I have a list of products where I want to find the best product for a particular user by asking them questions on the criteria of the product they are looking for.
For a simple example, let's say the products are t-shirts, and each t-shirt has 3 properties:
- color: red, blue, or green
- size: small, medium, or large
- material: cotton, polyester, silk
I want to filter the products by asking the user questions such that they can reach the product(s) that suit their preferences in the least amount of questions.
What I am thinking is:
- calculate the entropy on the distribution of each category
- ask the user their preference for the category with the lowest entropy
- filter the products based on their answer
- repeat for the remaining categories and products
- stop once the number of products to select from is below some threshold
1. calculate the entropy on the distribution of each category
This will be done by taking the proportion of each value in the category among the total number of products left, and calculating the entropy across this list of proportions
Let's take color for example:
- There are 10 t-shirts remaining
- 1 is red
- 6 are blue
- 3 are green
- entropy([0.1, 0.6, 0.3]) = 0.89
2. ask the user their preference for the category with the lowest entropy
Let's say color had the lowest entropy among the remaining categories. I ask the user which color t-shirt they would like, and they say green.

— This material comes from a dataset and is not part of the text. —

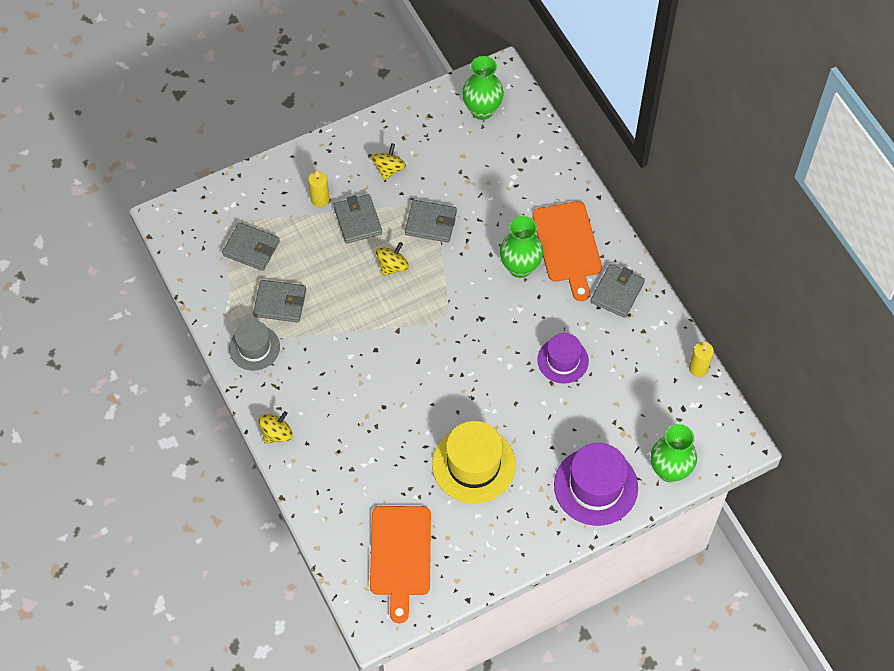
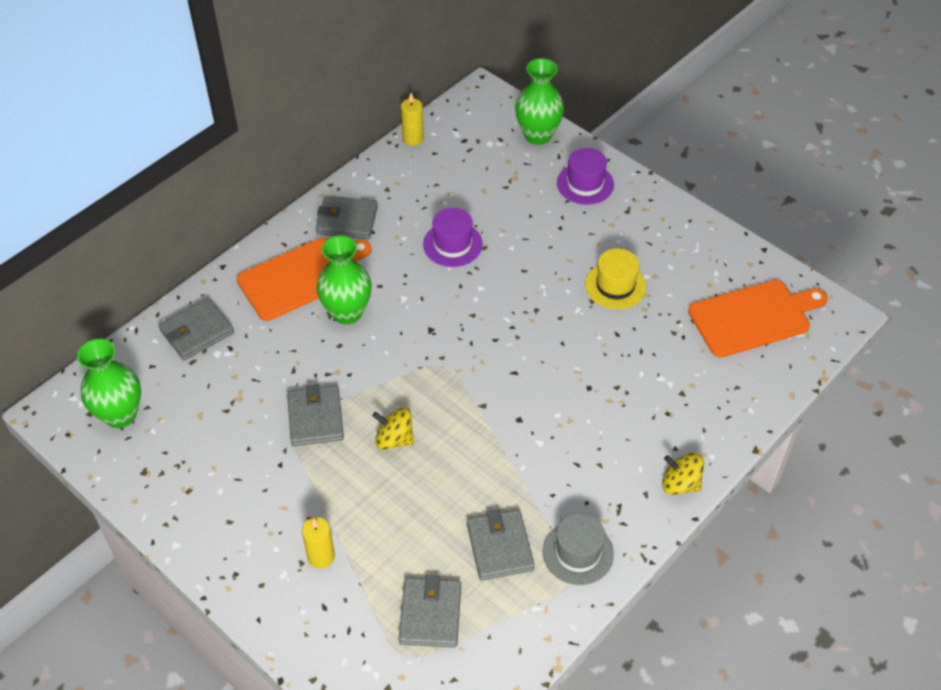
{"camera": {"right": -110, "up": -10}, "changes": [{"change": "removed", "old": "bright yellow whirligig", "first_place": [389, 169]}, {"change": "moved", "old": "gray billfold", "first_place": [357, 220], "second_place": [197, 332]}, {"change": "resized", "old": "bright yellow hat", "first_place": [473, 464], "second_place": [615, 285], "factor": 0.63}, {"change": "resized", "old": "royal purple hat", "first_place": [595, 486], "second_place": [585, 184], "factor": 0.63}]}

3. filter the products based on their answer
We remove all t-shirts which aren't green
4. repeat for the remaining categories and products
We repeat the process on the remaining green t-shirts with the size and material categories.
Obviously, this example of t-shirts is heavily simplified, and in reality my use case is a lot more complex with thousands of products and tens of categories to filter on.
Is this a valid approach to try to narrow the search down in as little questions as possible?